Mario Adorf hat Tieffliegerangriffe im 2. Weltkrieg überlebt. Wie stand er zum Krieg?

Er wurde in den letzten Kriegsmonaten noch eingezogen. Und vielleicht glaubte er auch an das Falsche, so wie Millionen andere in seinem Alter. Aber was zählt? Seine gereifte Haltung gegen den Krieg, für ein Miteinander als Weltbürger? Er selbst sah sich nicht als Weltstar, sondern als Weltbürger. Er hat stets das internationale verkörpert.

 

Szenenwechsel

Am Anfang ihres neuen Buchs „Doch noch ein neuer Tag“ steht eine Triggerwarnung. Warum?

Diese Triggerwarnung ist berechtigt, da wir ein Tabuthema vertiefen. Dieses Tabuthema kann Menschen in einer labilen, seelischen Verfassung zurückwerfen in die alten Krisen. Doch dieses Buch möchte genau das Gegenteil erreichen. Es möchte jene Menschen in den Krisen ansprechen und sie zum Leben ermutigen.

 

Wie kam es zum Treffen mit der Protagonistin Alexandra?

Alexandra schrieb mich vor zwei Jahren an, erzählte von ihrer Geschichte und regte die Idee an, dass wir darüber ein Buch schreiben. So lernte ich sie kennen. Ich war überzeugt von ihrer Geschichte, und es war wunderbar, dass sie sich so lange Zeit in ihrem Leben von mir als Journalisten begleiten ließ.

 

Warum wählten Sie als Buch-Thema die Auseinandersetzung mit dem Thema „Depression“?

Weil die häufigste Todesursache in Alexandras Generation der 20- bis 30-Jährigen der Suizid ist. Depressive junge Menschen nehmen sich das Leben. Das ist ein Zeit-Phänomen. Dem wollten Alexandra und ich uns stellen.
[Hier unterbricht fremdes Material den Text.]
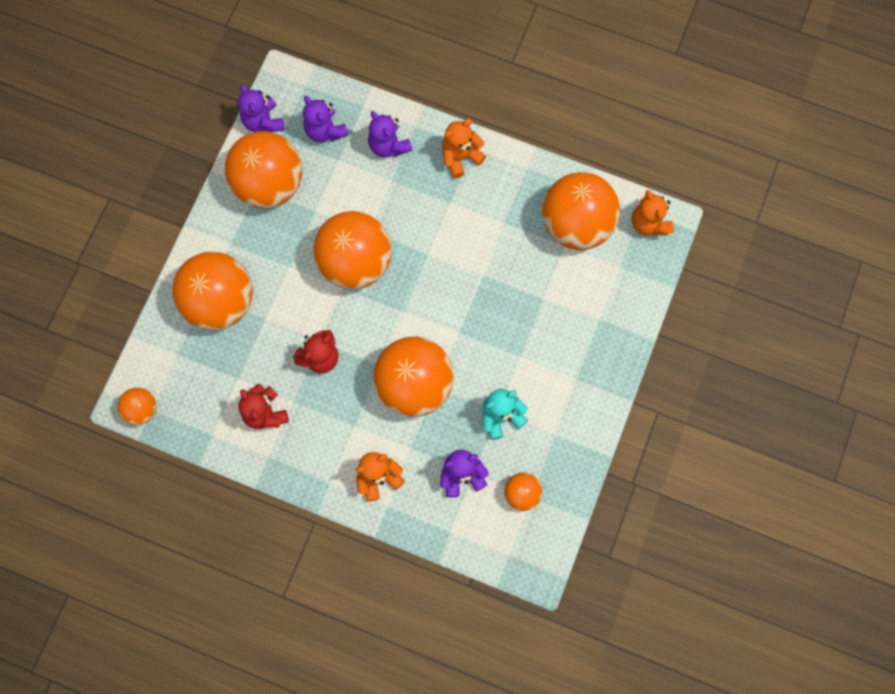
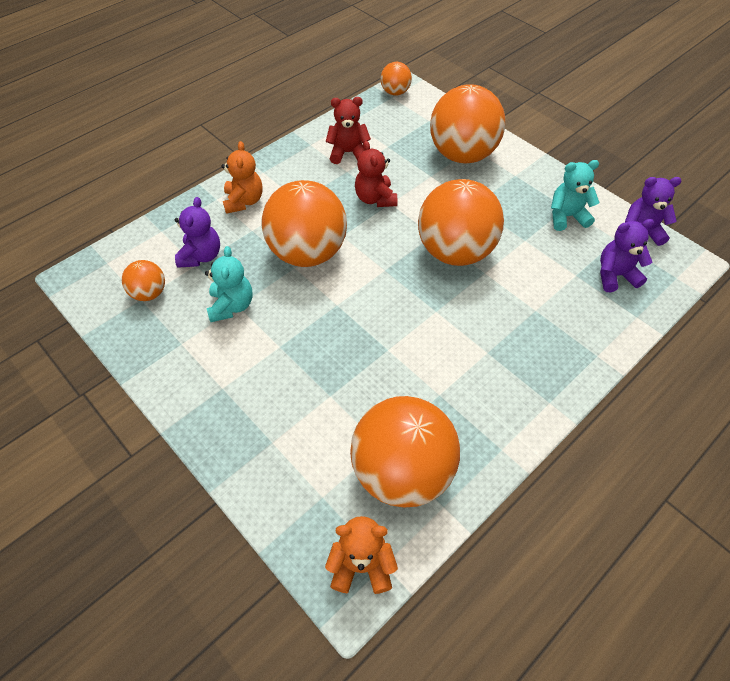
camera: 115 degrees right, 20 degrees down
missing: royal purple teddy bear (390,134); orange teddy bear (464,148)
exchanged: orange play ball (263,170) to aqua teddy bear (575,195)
Wir wollten Mut machen, dagegen anzugehen, nicht aufzugeben.

 

Was gibt es über die Unterschiede in der persönlichen Wahrnehmung zu kommunizieren? Was macht eine Biografie mit einem Autor, was ein Buch über Selbstmord und Depression?

Alexandras Geschichte hat mich für diesen Grenzbereich, in dem sich einige Menschen befinden, einmal mehr sensibilisiert. Ich glaube, dass wir uns diesem Bereich stellen müssen, dass wir noch viel mehr Empathie empfinden müssen. Für die Menschen, die aus dem Leben gehen wollen, die hier nichts mehr hält, möchte dieses Buch die Sinne schärfen für diesen dunklen Bereich des Lebens. Und es möchte Mut machen, zurückzukehren, in den strahlend hellen Teil unseres Lebens.

 

Veranstaltungsdetails

Die Lesung aus der Biografie von Mario Adorf am Sonntag, 3. Mai, beginnt um 18 Uhr. Es wird ein Eintrittsgeld erhoben. Der Besuch der Veranstaltung „Doch noch ein neuer Tag“ am Montag, 4. Mai, beginnt um 19.30 Uhr und ist kostenfrei, Spenden werden erbeten.